Sampling Permutations with Cell Probes is Hard
Yaroslav Alekseev, Mika Göös, Konstantin Myasnikov, Artur Riazanov, Dmitry Sokolov
TL;DR
This work establishes fundamental lower bounds for sampling a uniform permutation using cell-probe decision forests, showing that even modest-depth adaptive schemes cannot approximate a uniformly random permutation unless the depth grows polylogarithmically in n. The authors develop a novel entropy-based dichotomy, introduce average Lipschitzness to handle adaptivity, and prove containment and collision lemmas that amplify small-distance gaps to near-total separation.

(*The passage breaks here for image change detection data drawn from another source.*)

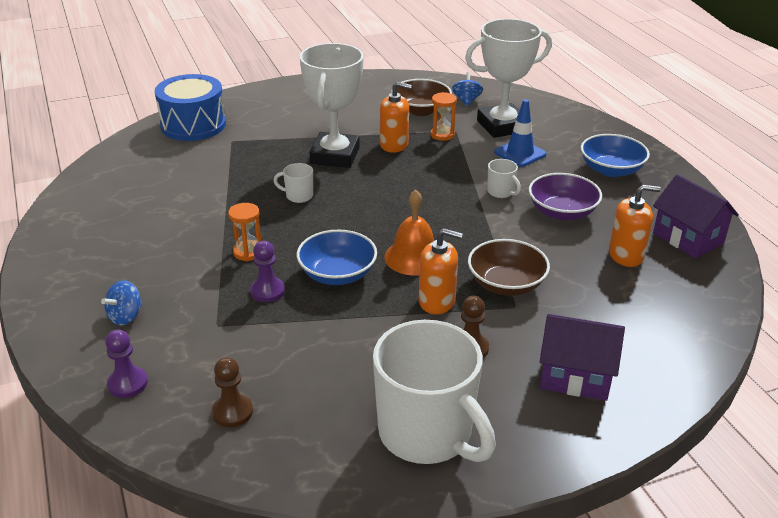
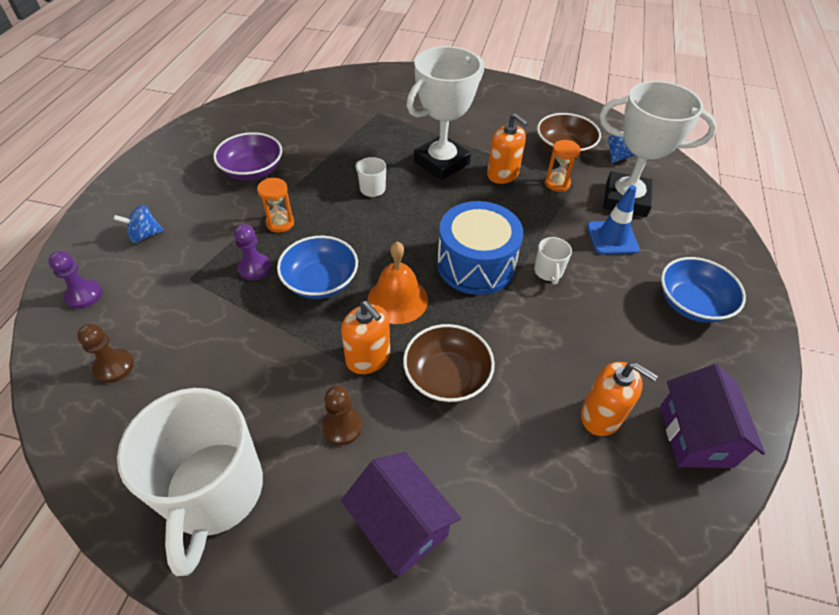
camera: 35 degrees right, 15 degrees up
(193, 125) = (366, 86): blue drum -> blue drum (476, 264)
(562, 212) = (586, 326): purple bowl -> purple bowl (252, 171)

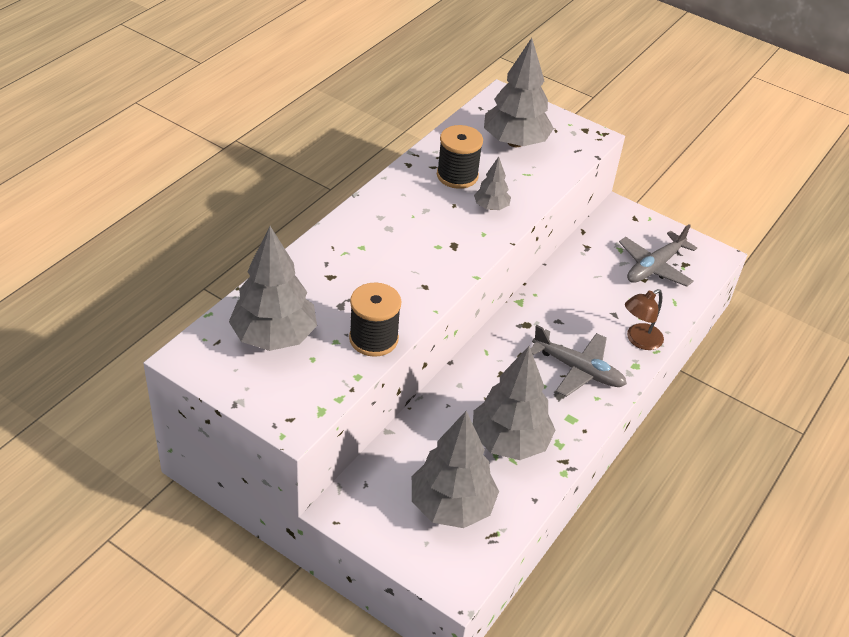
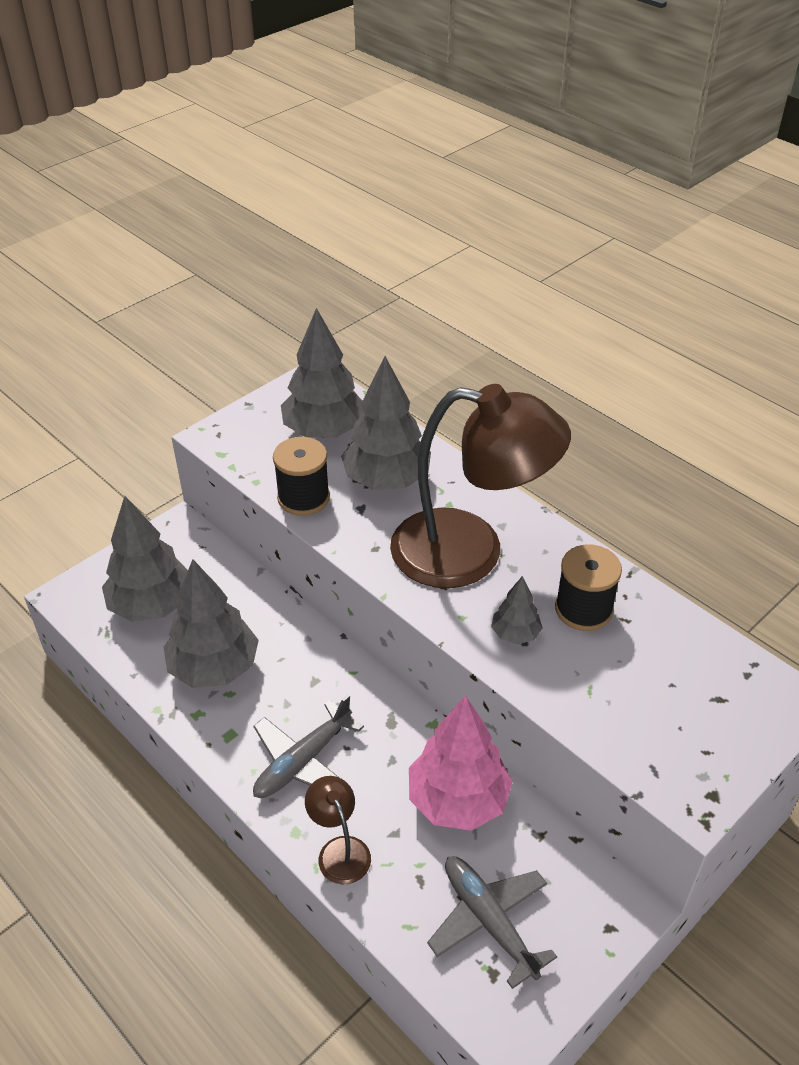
camera: 105 degrees right, 0 degrees up
(415, 232) = (470, 552): none -> brown lamp
(515, 142) = (667, 690): grey tree -> grey tree (386, 480)
(577, 285) = (458, 800): none -> pink tree

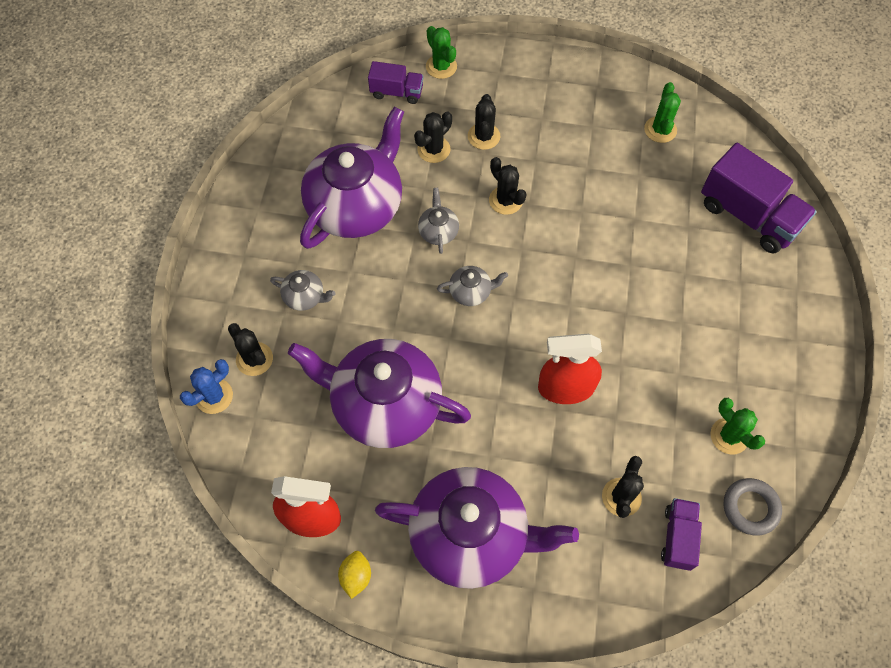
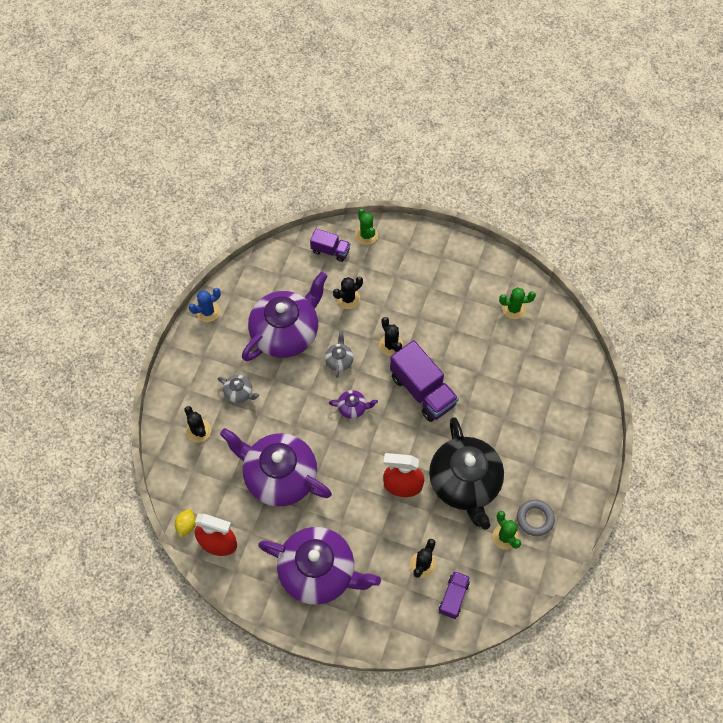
camera: 10 degrees right, 0 degrees up
(214, 396) = (168, 452): blue cactus -> blue cactus (208, 311)
(356, 576) = (240, 585): yellow lemon -> yellow lemon (186, 525)
(471, 292) = (353, 408): grey teapot -> purple teapot
(483, 136) = (385, 294): black cactus -> none
(653, 370) = (465, 483): none -> black teapot
(660, 130) = (513, 309): green cactus -> green cactus turned 75 degrees clockwise
(748, 215) = (560, 384): purple truck -> purple truck (422, 390)
(750, 508) = (506, 586): grey ring -> grey ring (535, 519)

A key outcome is an exponential separation between adaptive and nonadaptive sampling, with strong consequences for succinct data structures storing permutations. Together, these results illuminate the inherent difficulty of permutation sampling in the cell-probe model and connect to broader data-structure lower bounds and symmetric-sampling questions.
Abstract
Suppose we are given an infinite sequence of input cells, each initialized with a uniform random symbol from $[n]$. How hard is it to output a sequence in $[n]^n$ that is close to a uniform random permutation? Viola (SICOMP 2020) conjectured that if each output cell is computed by making $d$ probes to input cells, then $d\geqω(1)$. Our main result shows that, in fact, $d\geq (\log n)^{Ω(1)}$, which is tight up to the constant in the exponent. Our techniques also show that if the probes are nonadaptive, then $d\geq n^{Ω(1)}$, which is an exponential improvement over the previous nonadaptive lower bound due to Yu and Zhan (ITCS 2024). Our results also imply lower bounds against succinct data structures for storing permutations.